The residual correlation may lie anywhere inside the threshold interval.
Coordinate descent is a general strategy for minimizing a multivariable objective $F:\bb R^p\to\bb R$. At the current point $\v\beta$, choose a coordinate $j$, keep every other coordinate fixed, and minimize only along the $j$th axis:
$$ u_j^\star \in\argmin_{u\in\bb R} F(\beta_1,\ldots,\beta_{j-1},u,\beta_{j+1},\ldots,\beta_p), \qquad \beta_j\leftarrow u_j^\star. $$The new point differs from the old one in just one entry, so the path consists of axis-aligned moves. A cyclic scheme visits $1,\ldots,p$ in order; randomized and greedy rules choose the next coordinate differently. One pass through all coordinates is called a sweep, and sweeps are repeated until the updates or an optimality measure are small.
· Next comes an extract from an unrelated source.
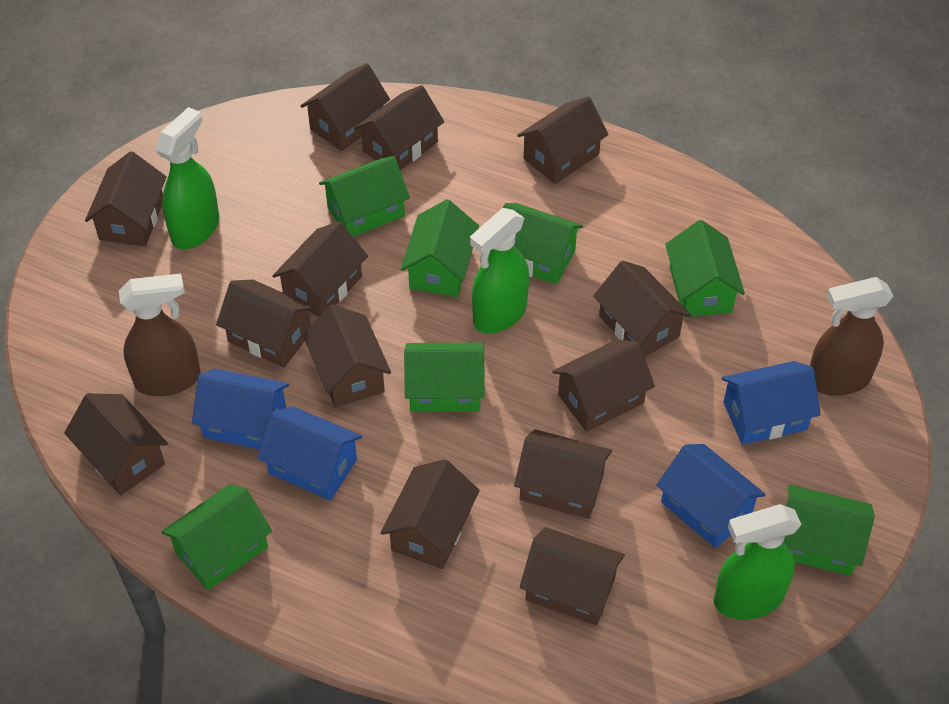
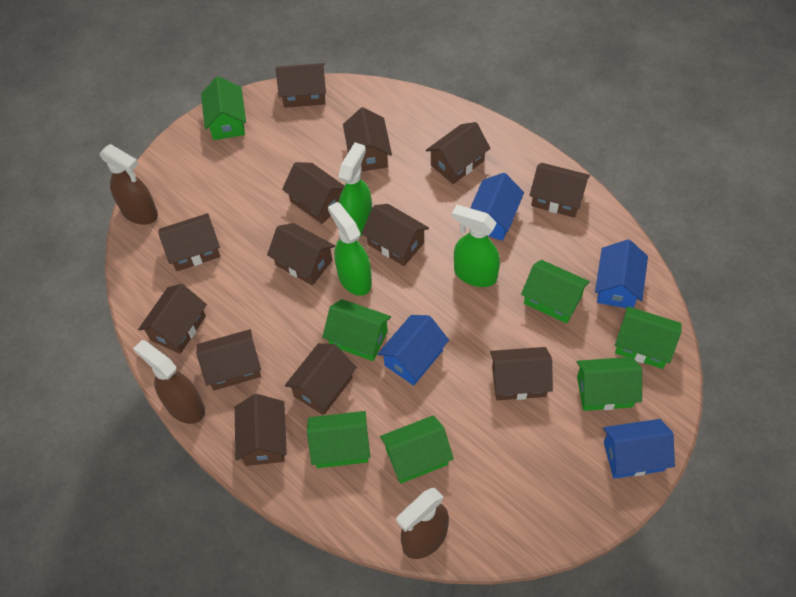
brown spray bottle: 2 -> 3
Return now to the standardized lasso and write $\alpha=n\lambda$. When coordinate $j$ is selected, all other coefficients are fixed. Their contribution is removed from the response to form the partial residual
$$ \v r_{\neg j} :=\v y-\sum_{k\ne j}\v x_k\beta_k =\v r+\v x_j\beta_j. $$The remaining one-dimensional lasso problem has the soft-thresholded solution
$$ \begin{aligned} \beta_j^{\mathrm{new}} &=\argmin_{u\in\bb R} \left\{\frac12\|\v r_{\neg j}-\v x_j u\|_2^2+\alpha|u|\right\}\\ &=S_\alpha(\v x_j^\top\v r_{\neg j}) =S_\alpha(\v x_j^\top\v r+\beta_j), \qquad \|\v x_j\|_2=1. \end{aligned} $$Only one coefficient changes, so the residual is updated without recomputing $\m X\v\beta$:
$$ \v r\leftarrow\v r-\v x_j (\beta_j^{\mathrm{new}}-\beta_j^{\mathrm{old}}). $$Thus the general coordinate-descent step becomes especially cheap for the lasso: compute one residual correlation, soft-threshold it, and update the residual. Cycling these exact scalar solutions drives the full objective downward.
The example below follows coordinate descent with two correlated predictors. Each move minimizes one scalar subproblem exactly while the other coefficient stays fixed.
Left: coordinate descent traces an axis-aligned path because only one coefficient moves at a time; orange segments update $\beta_1$ and green segments update $\beta_2$. Right: the corresponding scalar objective is shown with the other coefficient fixed. The open point is the exact soft-thresholded minimizer used for the next update. The status line reports the largest remaining lasso KKT discrepancy.
Cyclic coordinate descent is reliable and often very fast. But a sweep moves one coefficient at a time. With strongly correlated predictors, information can pass slowly between coordinates, and many sweeps may be required before every KKT condition is tight.